Compute the maximum width among all levels of a binary tree, counting the gaps between the leftmost and rightmost non-null nodes.
Maximum Width of Binary Tree
Given the root of a binary tree, determine the maximum width across all levels.
For a given level, the width is measured from the position of the leftmost non-null node to the position of the rightmost non-null node, including any missing nodes in between.

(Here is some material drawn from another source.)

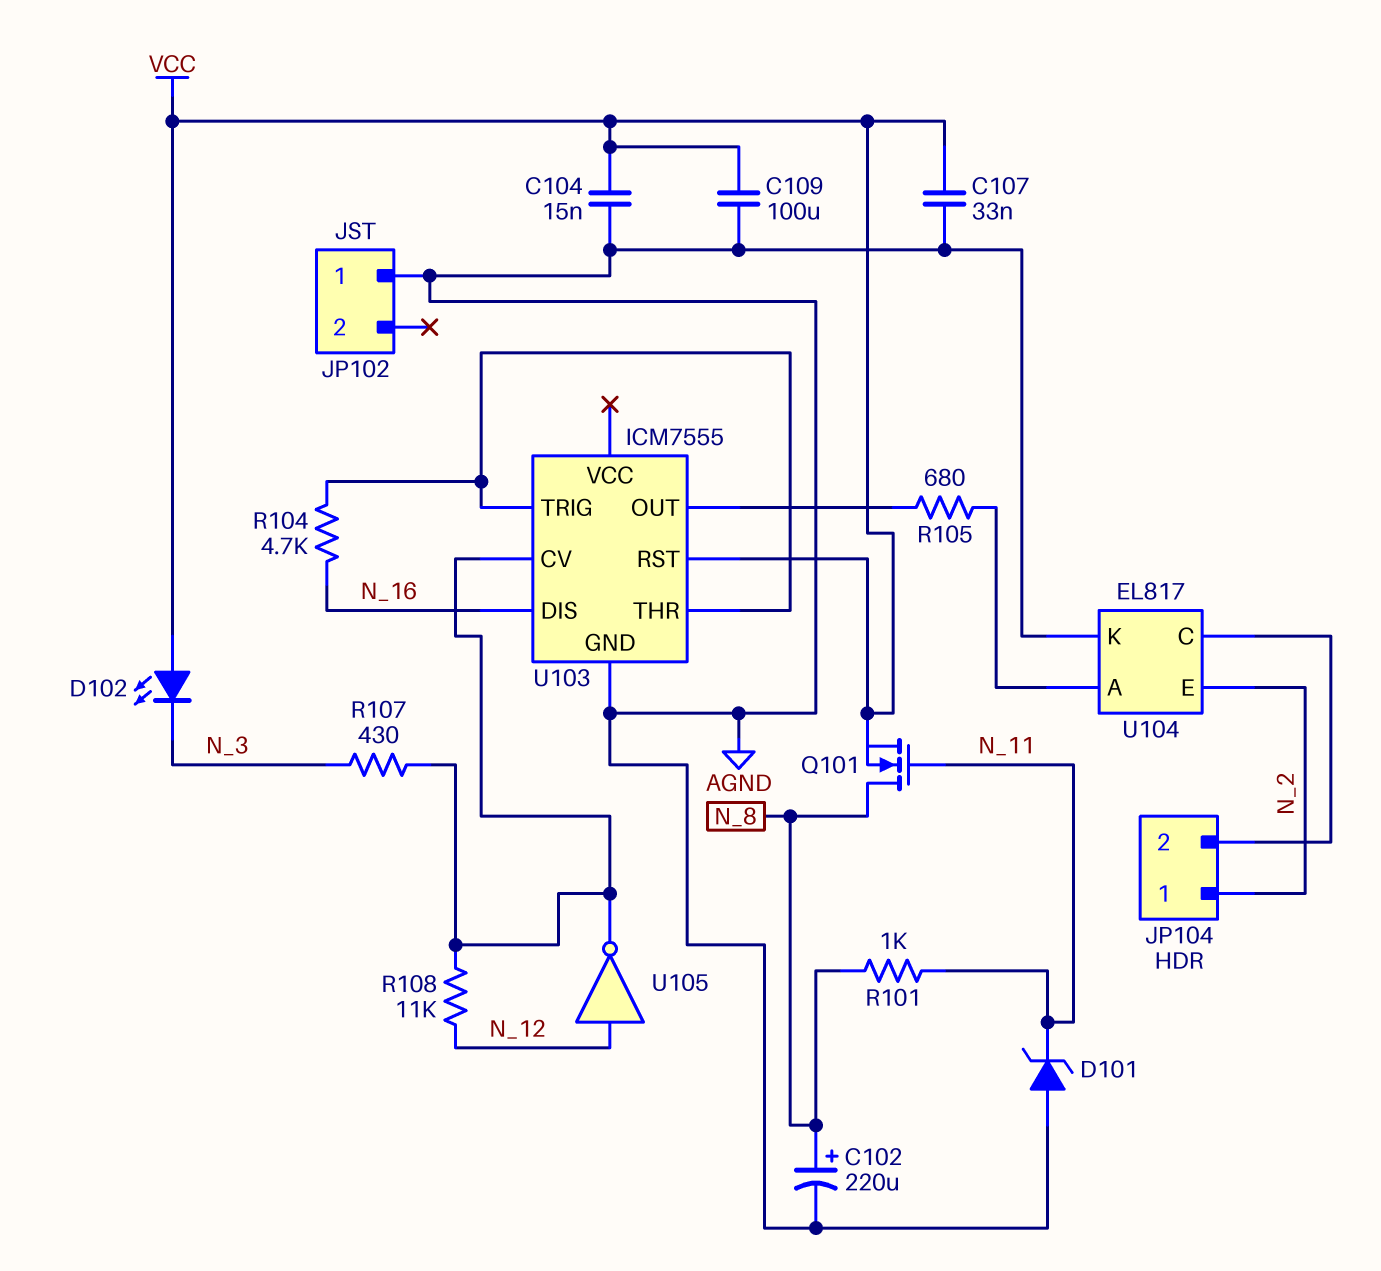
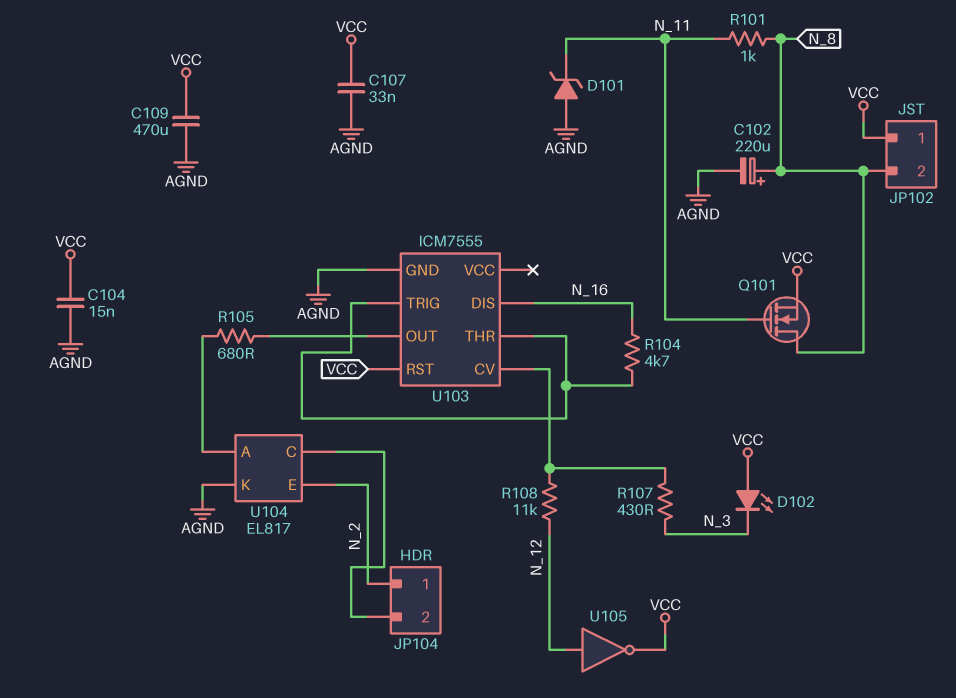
C109: 100uF (AGND, VCC) -> 470uF (AGND, VCC)
JP102 pin 1: AGND -> VCC
JP102 pin 2: none -> N_8
U105: NOT (in N_12, out U103/CV) -> NOT (in N_12, out VCC)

Treat the tree as if it were embedded in a complete binary tree so that nodes on each level can be assigned positions.
Return the largest width over all levels.
Notes
- A level may contain sparse nodes separated by nulls.
- The width is not just the count of actual nodes on the level; it includes the space between the outermost nodes.
Input Format
- The input is the root of a binary tree.
- Each node contains an integer value and pointers to left and right children.
Output Format
- Return a single integer: the maximum width across all tree levels.
Constraints
- The tree contains at least one node.
- The number of nodes is finite.
- Node values are irrelevant to the width calculation.
- A level may be very sparse, so position tracking should avoid losing relative spacing.
Example 1
Input
root = [1,3,2,5,3,null,9]
Output
4
Explanation
At the last level, the leftmost node is at position 0 and the rightmost node is at position 3, so the width is 4.
Example 2
Input
root = [1,3,2,5,null,null,9,6,null,null,7]
Output
7
Explanation
The widest level spans from the leftmost to rightmost occupied positions across several gaps, giving a width of 7.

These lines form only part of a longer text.